Spencer Ryun Short is an American poet.

==Life==
Short graduated from James Madison University, the University of Michigan and the Iowa Writers' Workshop, where he was awarded a Teaching Writing Fellowship. His collection of poetry, Tremolo, was a winner of the 2000 National Poetry Series, selected by Billy Collins. It was published by HarperPerennial in 2001.

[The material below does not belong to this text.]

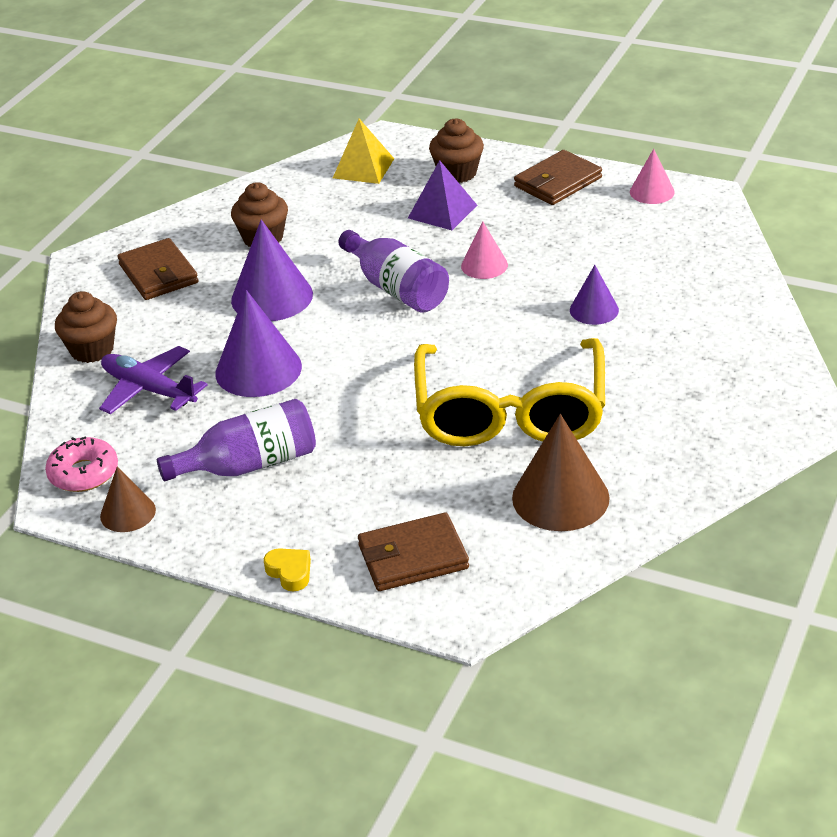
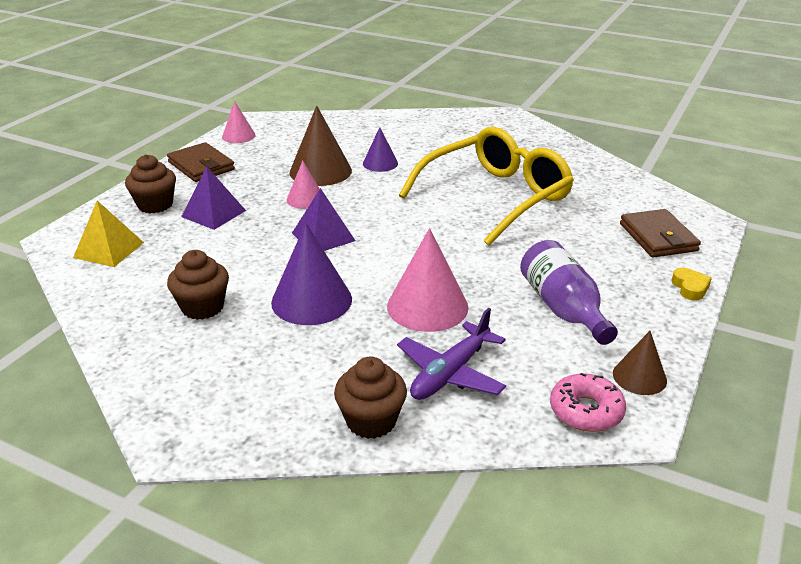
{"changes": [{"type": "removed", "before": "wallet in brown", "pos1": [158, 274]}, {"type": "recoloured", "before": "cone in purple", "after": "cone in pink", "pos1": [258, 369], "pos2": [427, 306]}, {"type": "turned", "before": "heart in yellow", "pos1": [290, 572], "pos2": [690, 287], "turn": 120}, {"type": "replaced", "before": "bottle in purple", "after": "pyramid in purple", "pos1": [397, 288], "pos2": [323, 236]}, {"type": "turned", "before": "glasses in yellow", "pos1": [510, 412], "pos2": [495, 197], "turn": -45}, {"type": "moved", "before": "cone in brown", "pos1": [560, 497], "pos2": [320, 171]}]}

He studied law at the University of Chicago. While in law school, he worked for the MacArthur Justice Center and as a teaching assistant for law professor Cass Sunstein. He also aided prominent civil rights (and MacArthur Justice Center) attorney Joseph Margulies on his book, Guantanamo and the Abuse of Presidential Power. He currently works as an attorney at Skadden, Arps, Slate, Meagher and Flom in New York. He lives in Brooklyn.

==Critical reception==
Emily Nussbaum, reviewing Tremolo for The New York Times, noted ""a prickly stir of humor, philosophy and romantic giddiness," and that "reading this book is something like walking into a kitchen at a party and coming upon a wild charmer you'd never met, mid-gesticulation -- a terrific storyteller, but also one eager to switch gears mid-sentence, mid-phrase, mid-thought." According to Nussbaum, "Short is genuinely funny -- a rare and beautiful quality among contemporary poets." Cal Bedient, reviewing Tremolo in the Boston Review, found "a clawing power of invention." Travis Nichols, reviewing Tremolo in Jacket, called it "a singular achievement, both astute and warm, that hopefully represents only the first meditation in an ongoing and fruitful emergency." In 2003, Short was included in the Poetry Society of America's New American Poets festival honoring the "most interesting recent first book poets." His poems have been included in several anthologies.

==Awards==
- 2000 National Poetry Series Open Competition with Tremolo (published in 2001 by HarperCollins).